When Bowie becomes certain that there are witches after his semen, with the goal of making a child to sacrifice to the devil, he reaches out to a famous witch named Walli Elmlark, a teacher at the New York School of Occult Arts and Sciences who has given spiritual guidance to rock stars such as Jimi Hendrix. In L.A., Elmlark exorcises the pool — Angie, who came to visit when Bowie called her in a cocaine-induced panic, will later swear that the pool bubbled and smoked — and writes out spells for Bowie to use should the spirits return.
 
6. Bowie and Frank Sinatra became pals and helped each other record.
 
In 1975, when Frank Sinatra comes to Cherokee Studios to begin recording what would either become his 1980 comeback album Trilogy (or possibly Christmas songs, depending on the source), he and Bowie hit it off; Bowie contributes harmony to one of Sinatra's tracks, and when Sinatra approves of Bowie's "Wild Is the Wind" cover, Bowie decides to make it the final track of his forthcoming album, Station to Station.
 
7. Bowie cared about music videos before they were cool.
 
Lodger is released on May 18, 1979, along with promotional videos for "Boys Keep Swinging," "D.J." and "Look Back in Anger." In the pre-MTV era, few artists dedicate time or money to the music video format, but Bowie's ahead of his time: "Boys Keep Swinging" features three female backups singers (three Bowies, all in drag); "D.J." finds Bowie walking through public streets as the camera rolls, with fans mobbing him and kissing him as he sings.
 
8. "Bowie Night" was a thing was before Bowie's passing, and Mick Jagger wasn't allowed in.
 
With the freaks and weirdos being pushed out of punk by violence skinheads and National Front supporters, New Romanticism takes off.

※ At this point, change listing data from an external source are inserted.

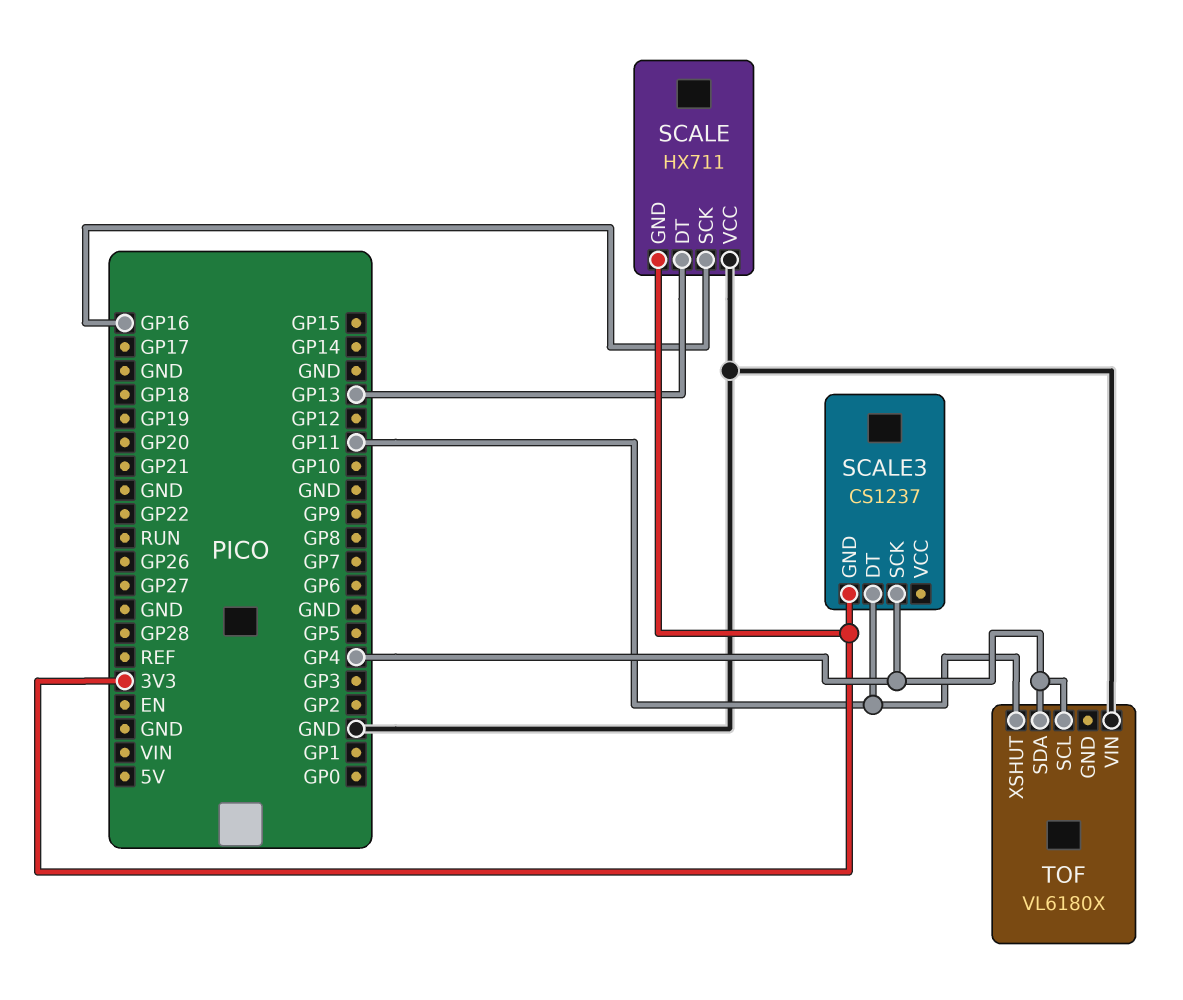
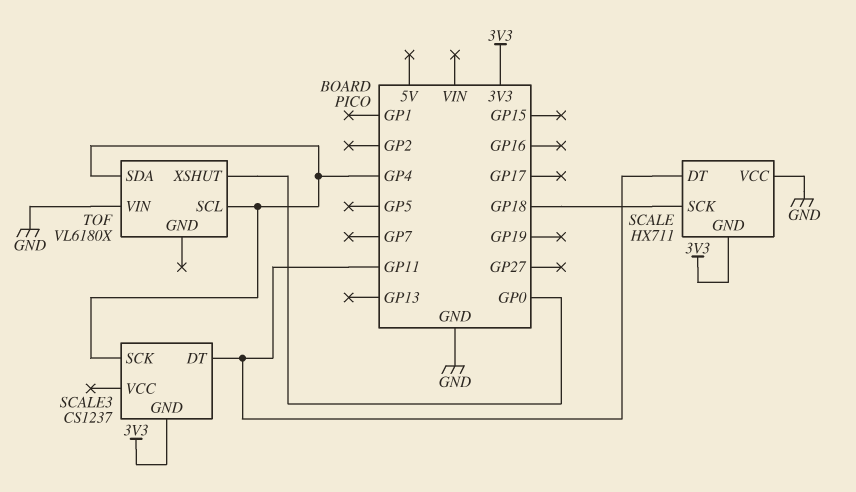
SCALE pin DT: GP13 -> GP11
SCALE pin SCK: GP16 -> GP18
TOF pin XSHUT: GP11 -> GP0

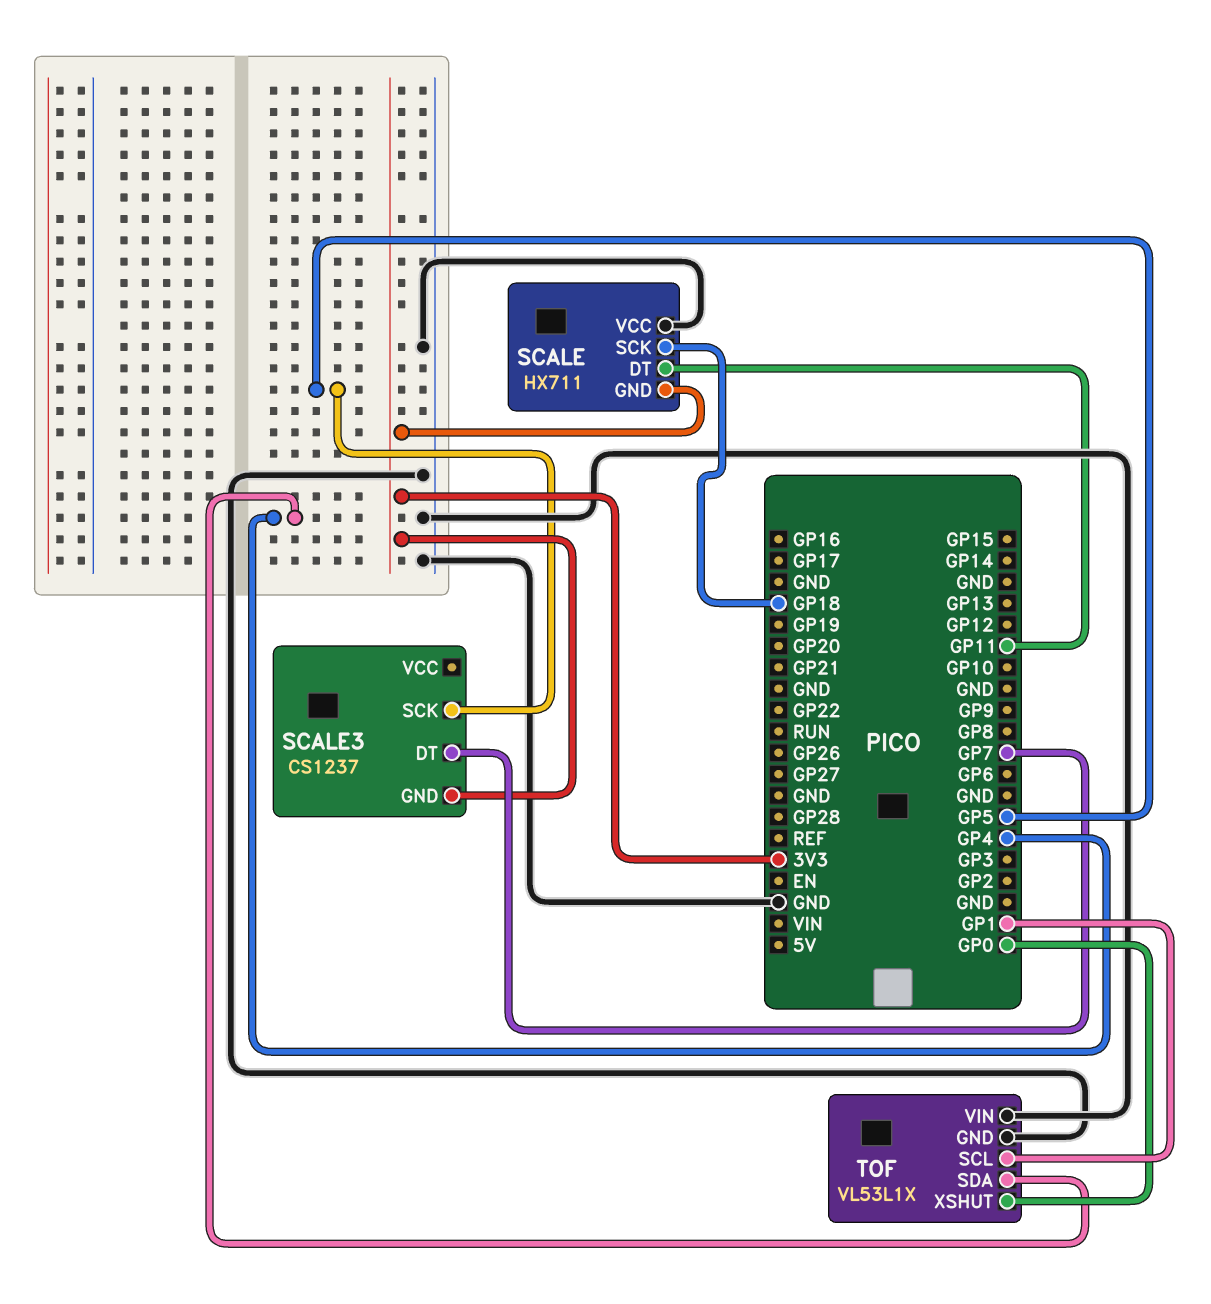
SCALE3 pin DT: GP11 -> GP7
SCALE3 pin SCK: GP4 -> GP5
TOF: VL6180X -> VL53L1X
TOF pin GND: none -> GND
TOF pin SCL: GP4 -> GP1

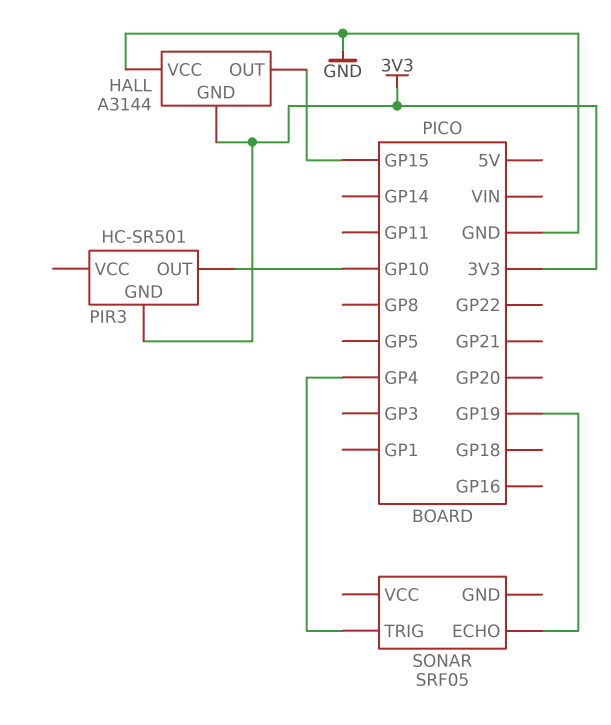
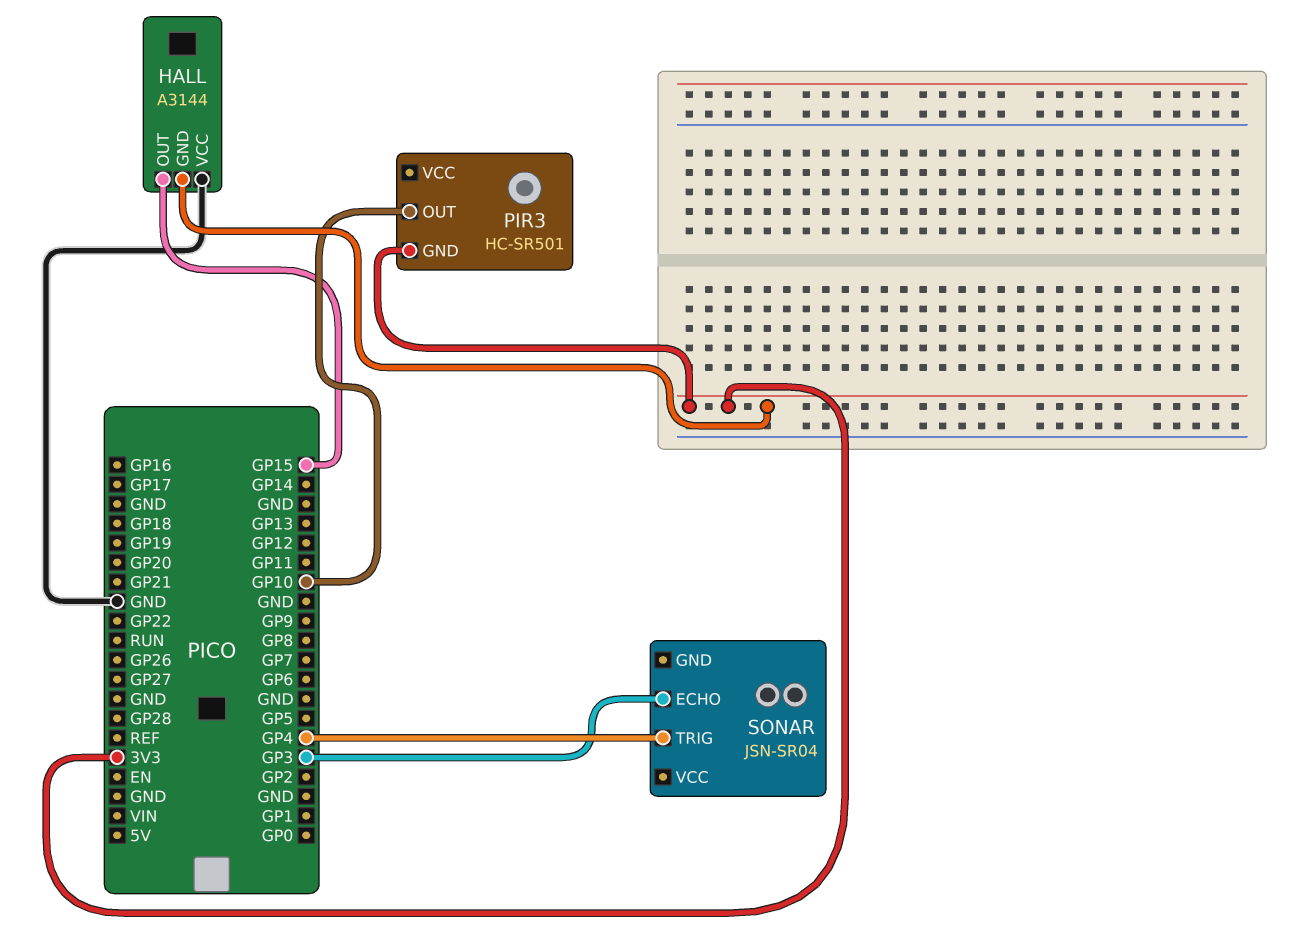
SONAR: SRF05 -> JSN-SR04
SONAR pin ECHO: GP19 -> GP3

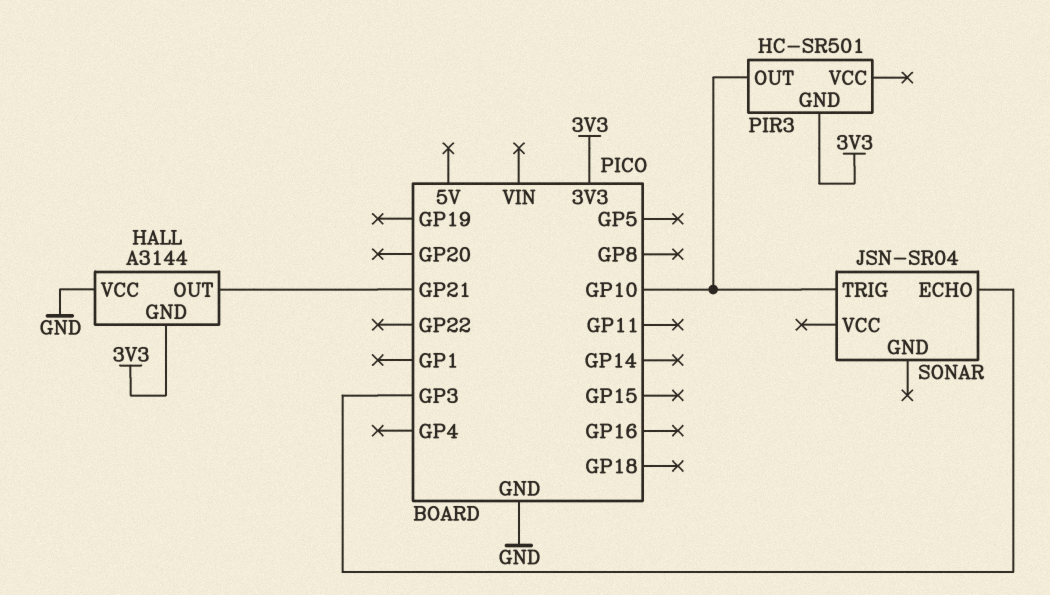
HALL pin OUT: GP15 -> GP21
SONAR pin TRIG: GP4 -> GP10

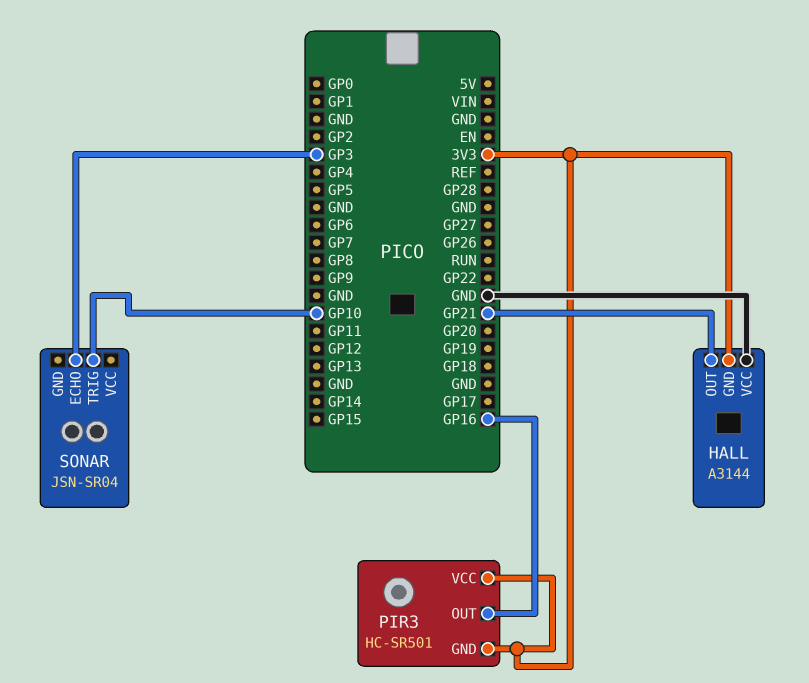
PIR3 pin OUT: GP10 -> GP16
PIR3 pin VCC: none -> 3V3

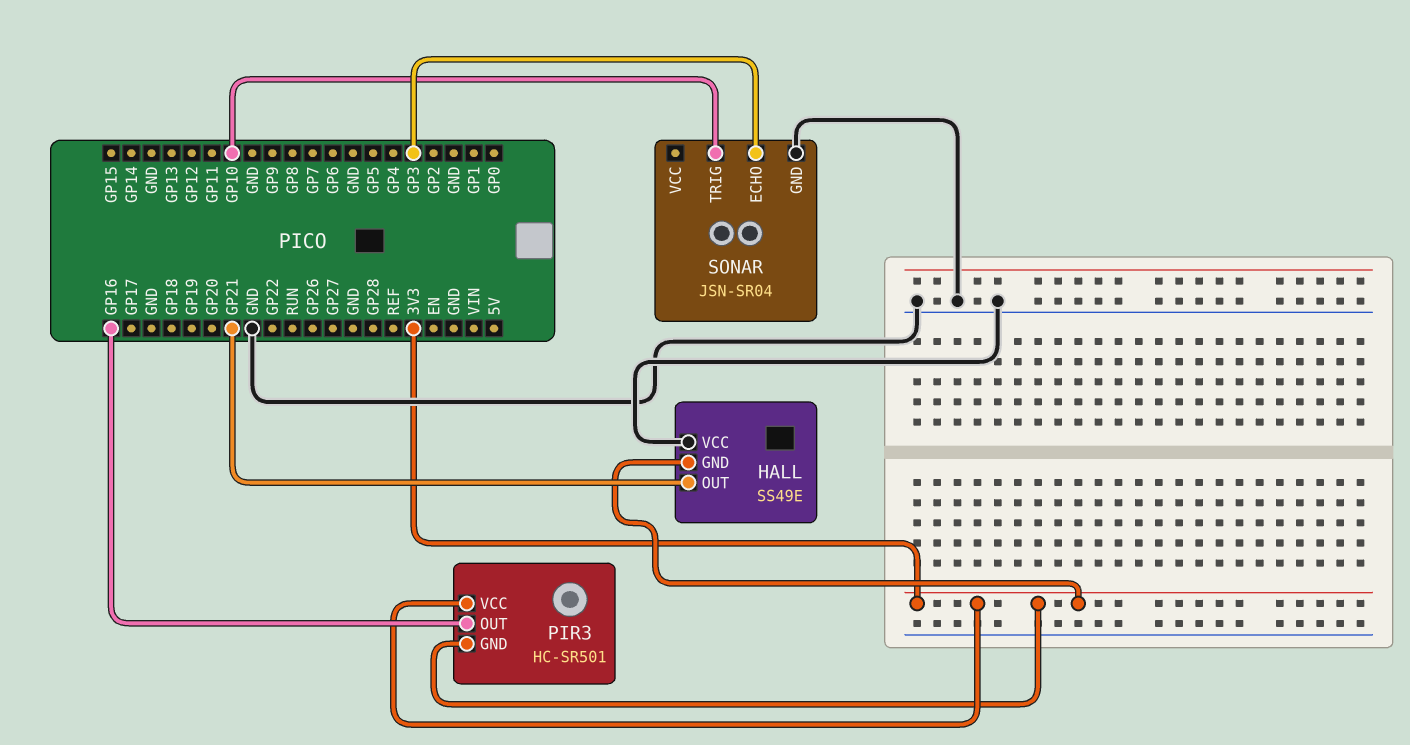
HALL: A3144 -> SS49E
SONAR pin GND: none -> GND

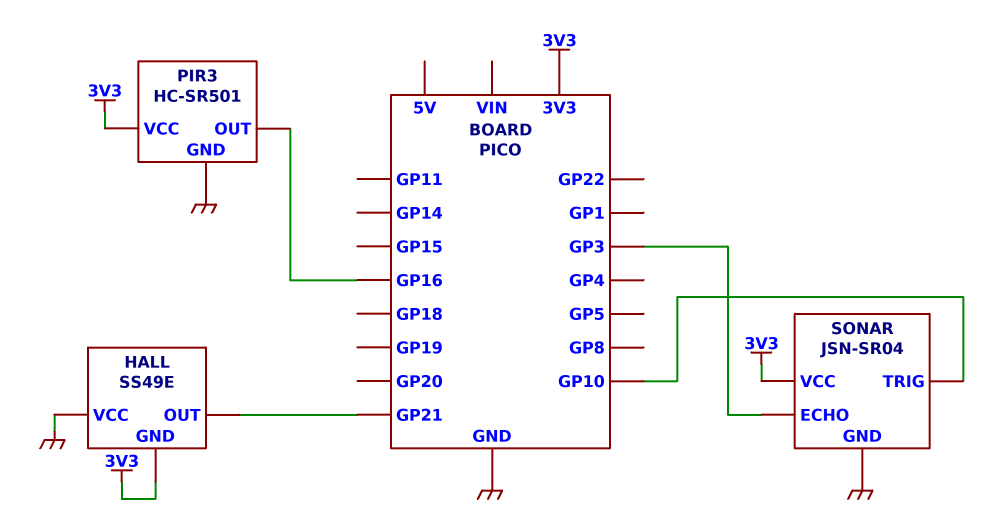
PIR3 pin GND: 3V3 -> GND
SONAR pin VCC: none -> 3V3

Steve Strange, of New Romantic band Visage, founds "Bowie Night" at Billy's Club, where the DJs play Bauhaus, Nina Hagen, Brian Eno, Kraftwerk and more.
 
The event becomes so huge that eventually it's moved to the Blitz Club, where Strange works the door and enforces a strict no-norms policy that tightens further when publicity for turning away a drunken Mick Jagger makes the lines even longer. When Bowie shows up at the club one night, he asks Strange to round up four people to appear in his music video for forthcoming single "Ashes to Ashes."
 
9. Bowie was almost the second victim of Mark David Chapman, John Lennon's killer.
 
After rehearsing all summer, Bowie draws from his early mime and theatre experience to play John Merrick in a stage play of The Elephant Man from autumn until the end of the year. Bowie's nearly unrecognizable onstage, committing fully to the part; critics praise his captivating performance, and between the reviews and word of moth, the theatrical run quickly sells out.
 
When Mark David Chapman is apprehended after murdering John Lennon on December 8, a program for The Elephant Man is found among his belongings, along with a photo he'd taken of Bowie; Chapman would later claim that he had plans to kill Bowie, who was second on his list after Lennon, and Bowie tightens his security. Shaken, he returns to Switzerland in January of 1981.
 
10. On tour, Bowie and Nine Inch Nails played a four-song transitional set between their opening and headlining set.
 
Bowie invites Nine Inch Nails to open the first leg of the Outside Tour in 1995. Trent Reznor is initially reluctant to meet his hero, but eventually agrees, and the two become peers. Bowie and Reznor agree to eschew show intermissions in favour of a four-song segue that slowly transitions from one set into the next: Bowie comes out and plays "Scary Monsters" backed by Nine Inch Nails; Reznor and Bowie sing the openers' "Reptile" together; the curtain rises to reveal Bowie's band, who accompany NIN on Bowie's "Hallo Spaceboy"; then, NIN leave the stage, and Bowie's band backs Reznor and Bowie on "Hurt"; Bowie continues alone from there.